Of course, we also supplemented the meal with a selection of Wagamama’s fabulous side-order options. The ebi gyoza (£4.95), five prawn and vegetable dumplings, are almost worth it for the spicy citrus ponzu dipping sauce alone – however, I’ve never understood why Wagamama feel the need to deep fry them when they’re much tastier pan-fried or boiled. No such complaints about our other side dishes – you really can’t go wrong with edamame (£3.50), the fresh pop-in-your-mouth soya beans flavoured with chill and garlic salt, and immaculately crunchy grilled asparagus (£4.10) lightly coated in a citrus yakitori sauce and garnished with sesame seeds.
All of this virtuous loveliness was accompanied by two of Wagamama’s legendary fresh juices (somehow, you can’t help being healthy here): carrot (£3.95, large) which zinged with ginger; and raw juice (£2.95, small) boasting the virtuousness of carrot, cucumber, tomato, orange and apple.
Even the desserts have a wholesome edge – from the mango with lime zest and lychee sorbet (£3) to the tamarind and chilli pavlova (£4.50) and coconut reika (£3.10).

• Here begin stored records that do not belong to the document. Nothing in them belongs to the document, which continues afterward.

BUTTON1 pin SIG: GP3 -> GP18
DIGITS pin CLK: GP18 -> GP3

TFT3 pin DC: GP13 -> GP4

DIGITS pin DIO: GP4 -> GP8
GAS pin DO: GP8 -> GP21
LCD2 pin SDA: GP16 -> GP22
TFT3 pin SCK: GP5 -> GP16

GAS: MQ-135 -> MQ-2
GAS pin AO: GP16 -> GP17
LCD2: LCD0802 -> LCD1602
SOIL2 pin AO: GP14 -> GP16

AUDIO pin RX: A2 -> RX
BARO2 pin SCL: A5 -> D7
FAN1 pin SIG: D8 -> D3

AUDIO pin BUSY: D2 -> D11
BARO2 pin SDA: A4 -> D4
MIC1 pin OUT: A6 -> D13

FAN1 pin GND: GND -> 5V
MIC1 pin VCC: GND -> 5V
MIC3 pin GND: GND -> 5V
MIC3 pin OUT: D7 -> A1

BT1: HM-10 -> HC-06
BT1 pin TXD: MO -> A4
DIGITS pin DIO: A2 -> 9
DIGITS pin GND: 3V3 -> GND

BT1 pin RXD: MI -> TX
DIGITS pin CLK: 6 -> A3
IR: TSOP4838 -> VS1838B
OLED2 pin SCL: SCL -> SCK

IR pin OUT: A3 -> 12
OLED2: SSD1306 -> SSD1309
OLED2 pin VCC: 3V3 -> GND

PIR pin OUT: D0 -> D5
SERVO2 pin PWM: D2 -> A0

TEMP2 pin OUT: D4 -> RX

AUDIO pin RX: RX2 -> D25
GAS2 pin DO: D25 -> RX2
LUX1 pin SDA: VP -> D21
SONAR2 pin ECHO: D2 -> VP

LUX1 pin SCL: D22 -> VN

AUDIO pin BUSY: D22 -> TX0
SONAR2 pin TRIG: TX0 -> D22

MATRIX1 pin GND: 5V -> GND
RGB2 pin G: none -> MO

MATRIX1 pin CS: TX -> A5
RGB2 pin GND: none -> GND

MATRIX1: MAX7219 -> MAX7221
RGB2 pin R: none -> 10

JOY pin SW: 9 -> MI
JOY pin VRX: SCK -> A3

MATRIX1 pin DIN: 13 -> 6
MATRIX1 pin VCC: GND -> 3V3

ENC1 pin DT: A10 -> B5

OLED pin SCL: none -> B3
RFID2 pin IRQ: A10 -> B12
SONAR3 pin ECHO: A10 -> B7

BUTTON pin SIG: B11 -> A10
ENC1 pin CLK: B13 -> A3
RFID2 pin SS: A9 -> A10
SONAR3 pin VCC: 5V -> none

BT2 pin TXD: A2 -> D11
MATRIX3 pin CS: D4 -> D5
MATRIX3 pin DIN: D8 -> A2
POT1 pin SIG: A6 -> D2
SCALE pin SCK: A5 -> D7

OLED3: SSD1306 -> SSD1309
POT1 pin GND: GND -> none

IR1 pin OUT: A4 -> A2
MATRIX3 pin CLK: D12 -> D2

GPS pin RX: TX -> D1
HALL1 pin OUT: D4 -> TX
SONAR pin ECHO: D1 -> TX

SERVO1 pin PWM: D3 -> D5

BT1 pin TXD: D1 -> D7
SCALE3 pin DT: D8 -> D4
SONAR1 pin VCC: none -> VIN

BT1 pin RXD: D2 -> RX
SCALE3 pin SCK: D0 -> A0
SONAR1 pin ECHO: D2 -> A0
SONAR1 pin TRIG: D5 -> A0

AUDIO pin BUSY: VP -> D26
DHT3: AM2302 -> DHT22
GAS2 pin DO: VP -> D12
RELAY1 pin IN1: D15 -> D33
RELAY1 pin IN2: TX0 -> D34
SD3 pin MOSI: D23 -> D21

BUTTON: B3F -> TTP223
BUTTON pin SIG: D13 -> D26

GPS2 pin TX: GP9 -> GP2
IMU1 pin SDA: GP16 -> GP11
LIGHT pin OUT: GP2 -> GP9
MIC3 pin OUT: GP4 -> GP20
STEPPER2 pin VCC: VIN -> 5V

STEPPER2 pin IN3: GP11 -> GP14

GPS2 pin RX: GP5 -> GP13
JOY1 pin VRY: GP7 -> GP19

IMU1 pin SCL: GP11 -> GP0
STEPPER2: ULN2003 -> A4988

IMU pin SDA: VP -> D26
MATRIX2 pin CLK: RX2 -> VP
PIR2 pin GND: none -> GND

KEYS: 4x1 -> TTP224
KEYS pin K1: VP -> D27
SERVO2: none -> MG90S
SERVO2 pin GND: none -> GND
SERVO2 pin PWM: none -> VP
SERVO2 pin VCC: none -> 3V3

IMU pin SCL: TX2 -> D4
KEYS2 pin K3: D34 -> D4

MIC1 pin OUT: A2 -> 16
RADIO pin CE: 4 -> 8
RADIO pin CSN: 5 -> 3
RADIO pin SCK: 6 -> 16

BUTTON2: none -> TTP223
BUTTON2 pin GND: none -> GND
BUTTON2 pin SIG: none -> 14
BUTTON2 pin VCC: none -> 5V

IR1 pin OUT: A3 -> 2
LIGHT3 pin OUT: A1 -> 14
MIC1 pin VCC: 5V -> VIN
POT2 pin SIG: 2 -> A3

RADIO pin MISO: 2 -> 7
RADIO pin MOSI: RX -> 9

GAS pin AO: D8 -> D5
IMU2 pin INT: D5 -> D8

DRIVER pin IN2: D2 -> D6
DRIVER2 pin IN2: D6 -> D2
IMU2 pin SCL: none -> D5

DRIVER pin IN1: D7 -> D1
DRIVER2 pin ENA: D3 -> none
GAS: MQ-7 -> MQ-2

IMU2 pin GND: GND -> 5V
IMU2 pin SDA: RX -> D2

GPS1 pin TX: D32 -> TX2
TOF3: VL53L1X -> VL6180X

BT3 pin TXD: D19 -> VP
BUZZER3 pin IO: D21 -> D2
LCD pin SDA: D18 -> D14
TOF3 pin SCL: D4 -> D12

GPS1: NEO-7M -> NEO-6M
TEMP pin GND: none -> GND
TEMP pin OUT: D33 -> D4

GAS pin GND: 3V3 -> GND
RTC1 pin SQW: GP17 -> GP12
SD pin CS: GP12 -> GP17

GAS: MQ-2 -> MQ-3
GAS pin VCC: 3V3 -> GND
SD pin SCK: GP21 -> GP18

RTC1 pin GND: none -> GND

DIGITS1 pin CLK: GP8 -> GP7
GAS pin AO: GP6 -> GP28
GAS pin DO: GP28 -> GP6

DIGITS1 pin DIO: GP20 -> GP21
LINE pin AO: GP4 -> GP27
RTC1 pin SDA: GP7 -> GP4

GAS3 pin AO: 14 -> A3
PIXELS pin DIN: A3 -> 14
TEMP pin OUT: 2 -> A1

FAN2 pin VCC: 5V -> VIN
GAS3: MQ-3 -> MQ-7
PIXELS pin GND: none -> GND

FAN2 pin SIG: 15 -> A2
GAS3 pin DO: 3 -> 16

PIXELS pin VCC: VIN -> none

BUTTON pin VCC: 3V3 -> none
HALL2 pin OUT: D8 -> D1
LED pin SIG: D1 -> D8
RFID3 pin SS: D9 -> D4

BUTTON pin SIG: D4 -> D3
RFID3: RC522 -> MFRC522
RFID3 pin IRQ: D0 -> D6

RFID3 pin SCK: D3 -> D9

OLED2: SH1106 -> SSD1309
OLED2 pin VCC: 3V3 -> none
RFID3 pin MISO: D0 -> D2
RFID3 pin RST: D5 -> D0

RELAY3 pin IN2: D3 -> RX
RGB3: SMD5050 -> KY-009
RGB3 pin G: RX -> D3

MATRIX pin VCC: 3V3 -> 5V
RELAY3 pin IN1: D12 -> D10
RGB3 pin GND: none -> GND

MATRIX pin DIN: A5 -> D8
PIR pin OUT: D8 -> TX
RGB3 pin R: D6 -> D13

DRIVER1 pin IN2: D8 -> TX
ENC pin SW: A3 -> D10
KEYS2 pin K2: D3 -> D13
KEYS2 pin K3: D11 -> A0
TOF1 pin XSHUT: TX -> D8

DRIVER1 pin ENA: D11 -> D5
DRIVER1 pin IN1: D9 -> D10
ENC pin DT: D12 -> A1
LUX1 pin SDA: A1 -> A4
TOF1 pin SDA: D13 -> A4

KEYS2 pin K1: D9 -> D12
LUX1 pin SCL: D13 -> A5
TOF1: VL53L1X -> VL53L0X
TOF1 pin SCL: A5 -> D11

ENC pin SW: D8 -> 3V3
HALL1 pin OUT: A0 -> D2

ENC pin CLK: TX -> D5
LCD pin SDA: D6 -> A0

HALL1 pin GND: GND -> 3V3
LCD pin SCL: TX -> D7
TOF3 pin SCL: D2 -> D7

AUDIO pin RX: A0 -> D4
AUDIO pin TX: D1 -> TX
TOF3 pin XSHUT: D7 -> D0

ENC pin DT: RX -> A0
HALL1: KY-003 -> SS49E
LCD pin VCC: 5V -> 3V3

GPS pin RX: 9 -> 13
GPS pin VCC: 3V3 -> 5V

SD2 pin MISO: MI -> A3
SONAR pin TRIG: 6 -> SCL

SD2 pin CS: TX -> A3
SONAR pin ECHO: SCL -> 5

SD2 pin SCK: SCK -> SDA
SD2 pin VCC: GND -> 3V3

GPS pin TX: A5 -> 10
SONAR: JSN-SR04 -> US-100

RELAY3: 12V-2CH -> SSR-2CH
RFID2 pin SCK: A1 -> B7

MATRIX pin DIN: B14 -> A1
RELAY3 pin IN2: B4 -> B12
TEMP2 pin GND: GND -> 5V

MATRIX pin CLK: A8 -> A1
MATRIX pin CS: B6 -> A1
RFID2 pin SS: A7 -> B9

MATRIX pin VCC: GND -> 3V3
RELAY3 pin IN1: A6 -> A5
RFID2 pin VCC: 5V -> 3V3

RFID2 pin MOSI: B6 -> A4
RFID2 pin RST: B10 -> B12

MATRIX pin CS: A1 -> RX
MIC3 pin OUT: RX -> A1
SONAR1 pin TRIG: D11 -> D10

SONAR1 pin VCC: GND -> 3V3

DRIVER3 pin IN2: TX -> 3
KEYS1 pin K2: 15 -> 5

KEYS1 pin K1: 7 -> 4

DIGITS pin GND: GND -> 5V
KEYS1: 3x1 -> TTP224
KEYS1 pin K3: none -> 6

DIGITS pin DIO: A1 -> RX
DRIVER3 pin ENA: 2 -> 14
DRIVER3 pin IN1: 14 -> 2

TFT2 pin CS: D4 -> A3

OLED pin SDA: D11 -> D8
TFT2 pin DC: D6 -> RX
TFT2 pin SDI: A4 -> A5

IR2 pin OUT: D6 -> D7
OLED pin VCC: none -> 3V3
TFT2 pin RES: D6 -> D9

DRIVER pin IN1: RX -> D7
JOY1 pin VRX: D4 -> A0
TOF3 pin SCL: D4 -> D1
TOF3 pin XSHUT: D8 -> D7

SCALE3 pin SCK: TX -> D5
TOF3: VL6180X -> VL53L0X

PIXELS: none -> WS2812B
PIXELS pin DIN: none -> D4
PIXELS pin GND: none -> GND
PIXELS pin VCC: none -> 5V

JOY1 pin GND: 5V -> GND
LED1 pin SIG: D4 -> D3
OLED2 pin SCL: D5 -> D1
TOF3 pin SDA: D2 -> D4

We opted to take away a couple of natural fruit ice lollies (£1.50 each) – watermelon and raspberry flavours – to indulge ourselves in the fading sunshine. A cool way to round off a spirit-enhancing meal…
Actually, it’s a shame this branch hasn’t got any alfresco space, because their revised menu is ideal for long, hot summer days and nights. But, while overall enjoyment requires some tolerance of the often cramped canteen-style dining experience, its high-quality ingredients and smooth-running style still make this a cut above most high street chain restaurants. Plus you can usually count on change from fifty quid here. Wagamama’s ‘way of the noodle’ philosophy remains as relevant as ever. David Sandhu
Meal for two with wine: £48
Wagamama, The Cornerhouse, Burton street, Nottingham. Tel: (0115) 924 1797.Open Mon-Sat: 12-11pm; Sun: 12-10pm.